Anna Baï Dangnivo ose sa plume à cette ère où des sujets aussi sensibles que l’inceste apparaissent au grand jour pour nous rappeler les comportements idoines à observer afin d’éviter les conséquences désastreuses qui en découlent. et ses conséquences. N’observe-t-on pas aujourd’hui que des enfants à peine âgées subissent le courroux maléfique des besoins grégaires des hommes matures? N’observe-t-on pas des pères de famille inconscients qui osent se donner à cet acte ignobles avec leur propres filles? N’observe-t-on pas les pertes en vies humaines de ces jeunes filles sur la table d’accouchement parce que pas encore prêtes pour concevoir?

De toute évidence, Anna Baï Dangnivo nous aura prévenus. Elle nous aura montré le chemin à suivre. Face à ces phénomènes qui ont repris de plus belles, n’est-il pas mieux de faire appel à nos traditions, rappeler aux uns et aux autres les conséquences néfastes de ces actes sur la communauté ? Nos contes devraient refaire surface dans nos veillées, s’inviter dans nos soirées. Nous gagnerons à laisser la place à nos conteurs dans chaque maison pour que les enfants puissent entendre, apprendre et savoir que c’est mauvais et qu’il faut dire non et dénoncer pour ne pas subir le courroux des dieux.

Mon compte rendu a marché, couru, volé, filé et ici tire sa révérence.
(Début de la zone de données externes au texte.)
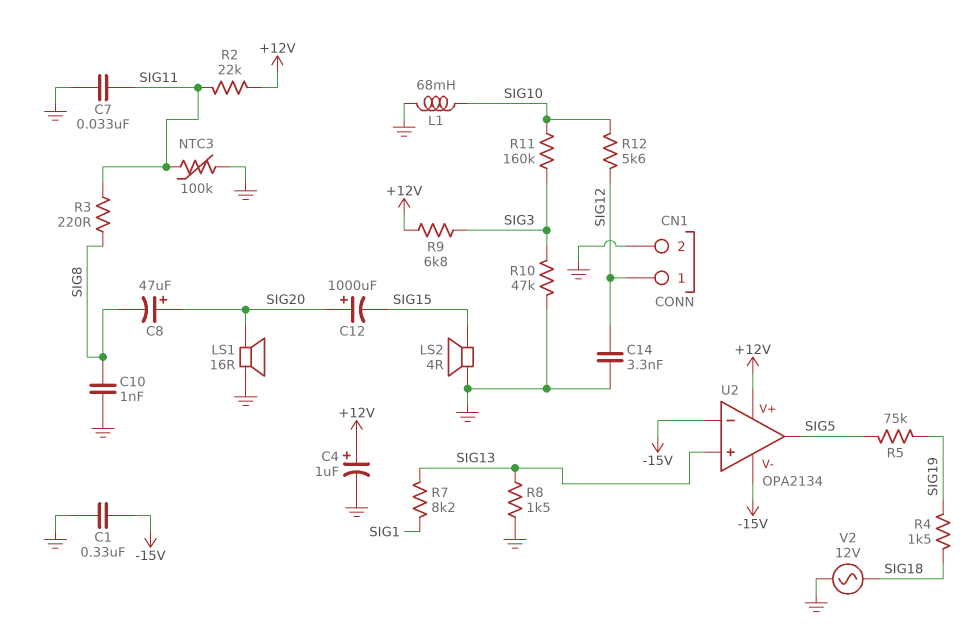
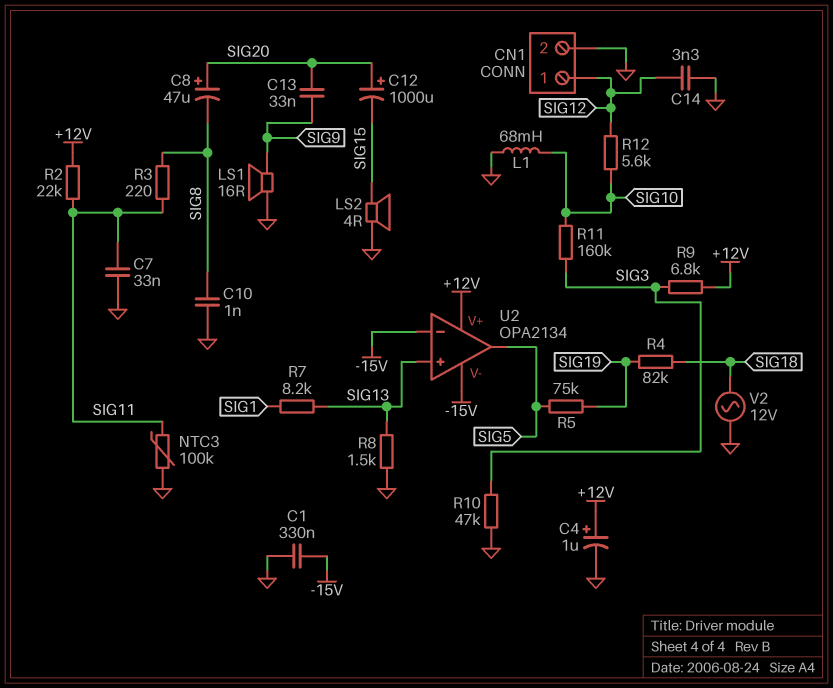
C13: none -> 33nF (SIG9, SIG20)
LS1: speaker 16R (GND, SIG20) -> speaker 16R (GND, SIG9)
R4: 1.5k (SIG18, SIG19) -> 82k (SIG18, SIG19)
De quoi parle alors le second conte du recueil ? Ah oui, « Zagalos, le crabe macho« . Je vous laisse découvrir l’histoire. Payer le livre édité et disponible aux Editions Savanes, et laissez-vous bercer par les mots de notre conteuse. Peut-être que cette histoire vous laissera encore plus perplexes que celle de « Toula, l’amour interdit« . Pour ma part je laisse ma place au conte.